Internet Denial of Service. Attack and Defense Mechanisms
by Mirkovic, Jelena, and Sven Dietrich, and David Dittrich, and Peter Reiher
Prentice Hall 2005.
ISBN 0-13-147573-8, LoC TK5105.59.I5455. 372 pages, $39.99, index, three Appendices, extensive Bibliography.
Reviewed by Robert Bruen March 14, 2005
Any idiot can launch a successful denial of service. It only requires hammering on an Internet service until it is overwhelmed. The only real technical advancement in many years is the distributed version that uses lots of sources to do the hammering. The methods involved in taking over these sources were part of a real technical advance, but it appears that DoS attacks have reached a sort of maturity with little future development. The certain progress has been in its use.

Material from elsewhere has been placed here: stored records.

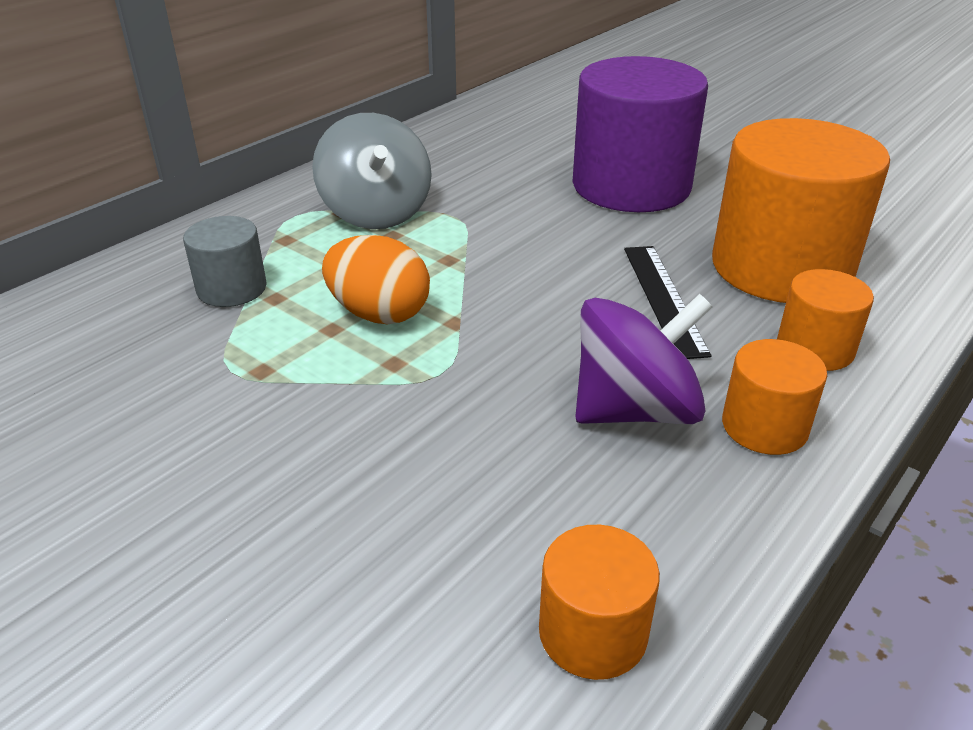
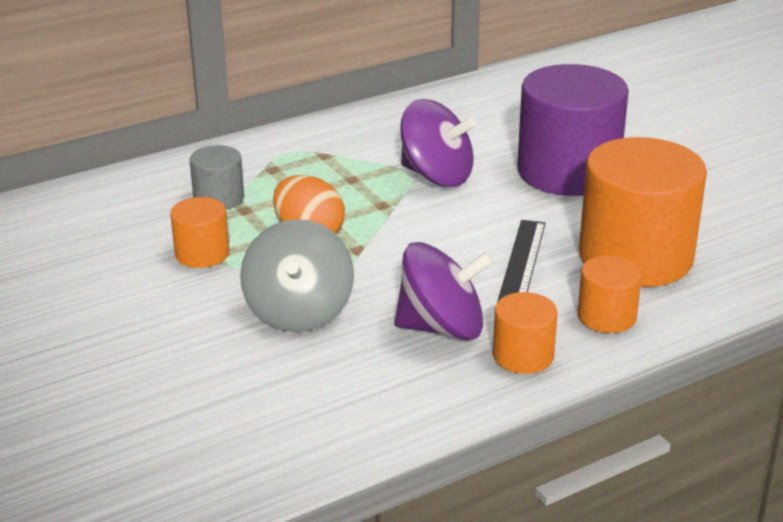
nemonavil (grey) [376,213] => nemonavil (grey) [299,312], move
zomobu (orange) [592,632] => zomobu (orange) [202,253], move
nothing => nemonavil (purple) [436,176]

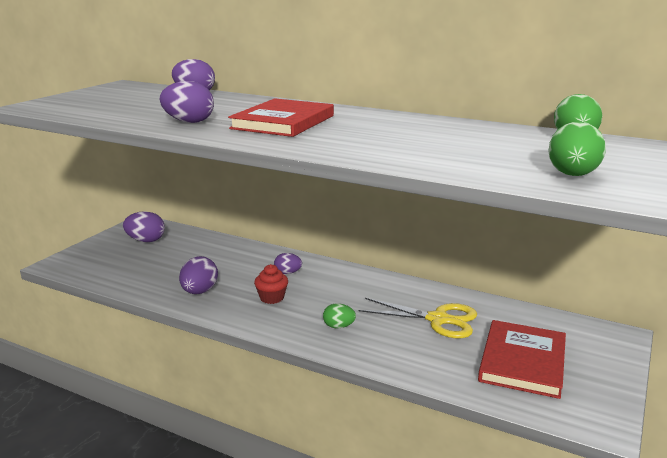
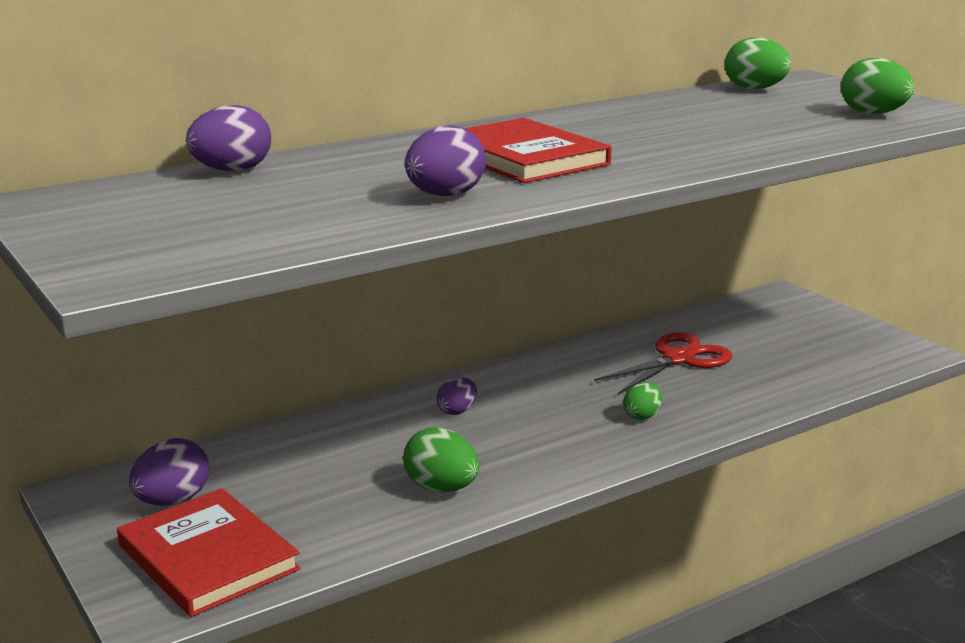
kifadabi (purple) [199,292] => kifadabi (green) [441,488]
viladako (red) [272,298] => nothing
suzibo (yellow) [438,319] => suzibo (red) [678,359]
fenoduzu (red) [522,361] => fenoduzu (red) [208,557], move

The initial DoS's were flooding attacks against servers and networks by those who did it just because they could or because they were unhappy with the victim. Evolution has brought us to the point where extortion is the main goal. Yes, it is all about the money, now. DoS attacks are waged against business, especially gambling establishments. While there are also political uses, by and large, DoS stands as a fairly simple tool to interfere with the financial health of business. This makes it important to understand how it's used and to find ways to mitigate its impact.
Mirkovic et al., show a deep understanding of the vagaries of DoS and DDoS. The task at hand is to mitigate the attacks once they start to limit the impact. The holy grail is to find a way to trace back to the various zombies and the to the controller/originator. Without new techniques drawn from extensive experience, it is unlikely that this will happen. The authors have provided as good a description of the state of the art as can be found. I appreciate any book that is well researched with citations and a good bibliography. Those contributions move a book from being just a list of attacks and defenses to a serious work which provides the benefits of real expertise.
This book covers a broad range of information from how to determine when an attack is in progress to how to deal with the law. One interesting detour from the criminal aspects is the use of civil law to deal with a DoS. This may become an expanding area of activity. A number of tools and approaches for coping with attacks of this nature get explained.
We may see new variations of distributed attacks that will require more innovative methods to combat them. Think for a moment of a constant flow of packets from many sources to many victims at low rates that can ramped up or down instead of just being turned from "flooding on" or "flooding off". These might become a long term, constant presence on the Internet. Other possibilities await.
The best we can do is understand what we can, starting with this excellent book.